Originating Author: David Vellante

Recently, key members of IBM's tape line of business, including Cindy Grossman who runs the tape P&L, visited Wikibon's offices in Marlborough, MA. The visit was part of IBM's annual outreach to the analyst community and Wikibon was pleased to host the team and learn more about IBM's tape business operations, it's tier 3 strategy, areas of investment, future direction and opportunities for growth.

We have several initial observations about tape in general and IBM's business in particular:

  • Tape has been relegated to the data center and the very high end of the SMB market;
  • Nonetheless, according to figures from IDC, Freeman and Horison, worldwide tape spending is still large at approximately $4.0 - $4.5B annually. The market is flat to slightly up and IBM is the leader with about one third share of the market. STK appears to have dropped to third spot in this market behind HP;
  • IBM's tape line of business P&L also includes IBM products sold through OEM channels (which are excluded in the above numbers) and a partial rollup of IBM's archive business which also reports to Grossman; putting this business well over $1B and closer to $1.5B by our estimates.
  • IBM is growing through share gains of the last several years. In the most recent quarter ending June of 2007, IBM's tape revenue grew 19% annually. While not sustainable, this growth rate underscores IBM's strategy to re-capture lost customer footprint and grow the business;
  • IBM appears to be aggressively investing in tape and in our view is taking a strong (and much needed) leadership position in the business. Key areas of investment are encryption, increased capacities, virtualization, de-duplication, software/microcode function and archiving. As well, IBM is demonstrating time-to-market leadership in critical areas such as LTO-4;
  • Tape gets lost in IBM's large and diversified business. While IBM's services-led approach has its benefits to the tape division, of far greater concern right now is the aggessive marketing of savvy and vocal disk players including EMC and NetApp which espouse a tape is dead scenario with customers. The question remains, can tape industry marketing respond?

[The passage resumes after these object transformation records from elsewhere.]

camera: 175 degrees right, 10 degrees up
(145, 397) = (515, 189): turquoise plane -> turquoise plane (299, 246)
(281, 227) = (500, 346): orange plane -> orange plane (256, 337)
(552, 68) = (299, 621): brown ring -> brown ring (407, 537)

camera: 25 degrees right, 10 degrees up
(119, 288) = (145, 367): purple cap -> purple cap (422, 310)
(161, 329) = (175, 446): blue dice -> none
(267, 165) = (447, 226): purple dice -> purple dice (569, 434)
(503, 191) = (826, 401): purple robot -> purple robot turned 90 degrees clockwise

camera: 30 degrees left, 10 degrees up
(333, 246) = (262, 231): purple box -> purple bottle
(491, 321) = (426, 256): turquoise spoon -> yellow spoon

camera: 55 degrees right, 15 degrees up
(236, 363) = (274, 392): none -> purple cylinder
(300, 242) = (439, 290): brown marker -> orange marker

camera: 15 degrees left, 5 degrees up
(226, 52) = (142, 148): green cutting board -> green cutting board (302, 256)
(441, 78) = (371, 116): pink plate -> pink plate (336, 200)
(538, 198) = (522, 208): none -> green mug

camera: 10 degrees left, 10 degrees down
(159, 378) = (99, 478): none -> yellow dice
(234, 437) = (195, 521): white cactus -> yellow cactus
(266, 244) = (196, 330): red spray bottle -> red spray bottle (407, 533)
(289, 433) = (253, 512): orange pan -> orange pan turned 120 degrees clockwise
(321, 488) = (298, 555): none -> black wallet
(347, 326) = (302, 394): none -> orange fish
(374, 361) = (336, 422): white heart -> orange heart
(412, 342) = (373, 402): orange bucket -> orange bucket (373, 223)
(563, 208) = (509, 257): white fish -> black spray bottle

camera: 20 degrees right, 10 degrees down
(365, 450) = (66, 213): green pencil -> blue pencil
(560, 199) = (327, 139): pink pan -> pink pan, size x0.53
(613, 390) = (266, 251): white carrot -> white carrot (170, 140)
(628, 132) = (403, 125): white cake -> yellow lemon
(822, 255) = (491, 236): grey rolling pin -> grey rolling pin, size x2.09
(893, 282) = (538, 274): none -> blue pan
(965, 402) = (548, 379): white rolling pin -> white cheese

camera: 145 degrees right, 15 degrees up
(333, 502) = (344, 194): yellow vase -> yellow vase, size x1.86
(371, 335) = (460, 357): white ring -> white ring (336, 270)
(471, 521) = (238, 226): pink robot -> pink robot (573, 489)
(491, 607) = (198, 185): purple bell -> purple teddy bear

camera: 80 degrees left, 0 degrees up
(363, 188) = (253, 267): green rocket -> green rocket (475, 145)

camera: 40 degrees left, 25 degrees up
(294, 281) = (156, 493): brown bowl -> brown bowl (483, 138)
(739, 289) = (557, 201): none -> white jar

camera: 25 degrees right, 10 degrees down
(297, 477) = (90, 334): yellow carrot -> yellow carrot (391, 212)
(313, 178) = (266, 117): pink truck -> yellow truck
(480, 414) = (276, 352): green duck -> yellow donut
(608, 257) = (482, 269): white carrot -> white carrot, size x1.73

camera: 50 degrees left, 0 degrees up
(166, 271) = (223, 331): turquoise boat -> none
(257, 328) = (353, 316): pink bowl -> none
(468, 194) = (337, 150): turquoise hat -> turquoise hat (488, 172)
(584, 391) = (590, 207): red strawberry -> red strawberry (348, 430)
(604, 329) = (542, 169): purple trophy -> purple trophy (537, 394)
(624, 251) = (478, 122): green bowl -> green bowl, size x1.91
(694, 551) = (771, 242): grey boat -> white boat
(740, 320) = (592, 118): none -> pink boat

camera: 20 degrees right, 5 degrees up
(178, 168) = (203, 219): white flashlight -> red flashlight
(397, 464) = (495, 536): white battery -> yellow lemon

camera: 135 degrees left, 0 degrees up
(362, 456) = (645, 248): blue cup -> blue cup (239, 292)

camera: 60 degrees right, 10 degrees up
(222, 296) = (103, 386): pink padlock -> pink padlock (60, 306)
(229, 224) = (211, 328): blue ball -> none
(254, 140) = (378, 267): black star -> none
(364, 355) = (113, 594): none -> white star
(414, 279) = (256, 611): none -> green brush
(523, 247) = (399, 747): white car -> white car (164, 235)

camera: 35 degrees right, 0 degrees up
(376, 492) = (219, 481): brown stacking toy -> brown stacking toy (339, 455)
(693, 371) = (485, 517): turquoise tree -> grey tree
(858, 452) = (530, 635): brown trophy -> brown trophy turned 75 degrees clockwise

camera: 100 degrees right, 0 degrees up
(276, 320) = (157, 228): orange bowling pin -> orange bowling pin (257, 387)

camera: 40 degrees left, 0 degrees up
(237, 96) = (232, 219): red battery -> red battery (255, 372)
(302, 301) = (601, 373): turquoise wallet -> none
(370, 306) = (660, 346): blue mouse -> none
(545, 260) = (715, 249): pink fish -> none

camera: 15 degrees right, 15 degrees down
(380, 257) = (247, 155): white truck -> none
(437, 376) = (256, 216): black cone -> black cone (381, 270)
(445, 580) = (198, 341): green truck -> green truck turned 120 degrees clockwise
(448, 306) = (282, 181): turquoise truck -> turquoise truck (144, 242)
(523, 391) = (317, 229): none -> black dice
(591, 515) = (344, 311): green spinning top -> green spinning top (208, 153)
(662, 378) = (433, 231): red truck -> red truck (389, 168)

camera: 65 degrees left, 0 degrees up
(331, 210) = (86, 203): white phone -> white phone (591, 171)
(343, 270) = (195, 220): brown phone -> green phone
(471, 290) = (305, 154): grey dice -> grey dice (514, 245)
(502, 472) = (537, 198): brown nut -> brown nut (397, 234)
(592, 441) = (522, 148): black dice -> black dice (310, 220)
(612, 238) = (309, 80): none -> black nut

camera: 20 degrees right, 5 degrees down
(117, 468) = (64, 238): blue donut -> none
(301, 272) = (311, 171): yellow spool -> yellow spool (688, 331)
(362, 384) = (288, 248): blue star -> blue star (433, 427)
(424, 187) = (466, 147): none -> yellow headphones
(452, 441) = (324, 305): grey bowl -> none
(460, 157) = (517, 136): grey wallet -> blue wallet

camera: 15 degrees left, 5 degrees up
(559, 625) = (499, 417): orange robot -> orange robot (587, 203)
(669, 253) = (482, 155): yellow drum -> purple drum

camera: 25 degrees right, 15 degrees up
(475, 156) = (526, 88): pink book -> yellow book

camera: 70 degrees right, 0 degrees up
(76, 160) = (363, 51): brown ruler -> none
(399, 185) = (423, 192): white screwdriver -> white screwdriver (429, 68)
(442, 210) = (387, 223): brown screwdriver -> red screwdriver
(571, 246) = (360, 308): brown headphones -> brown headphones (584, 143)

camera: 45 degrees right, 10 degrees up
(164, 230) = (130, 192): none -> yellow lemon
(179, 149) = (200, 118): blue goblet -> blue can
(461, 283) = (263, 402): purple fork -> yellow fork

In our view, IBM is executing on many of the critical success factors needed for tape to compete effectively. These involve the development of compelling marketing messages and associated actions, which include:

  • Tape is green - indeed 95% of all data on tape consumes no power and tape is the greenest of IT technologies (see chart);
  • For a variety of reasons (e.g. removability, media life, etc.) tape's strengths are its applicability and cost-effectiveness in many areas including archiving, compliance and disaster recovery-- especially for all but the largest shops which can afford 3-Node Disaster Recovery;
  • A response to data de-duplication from disk vendors with the virtualization of tape. Tape companies need to promote the notion that virtual tape without tape is an empty message-- IBM promises such a response before the summer of 2008.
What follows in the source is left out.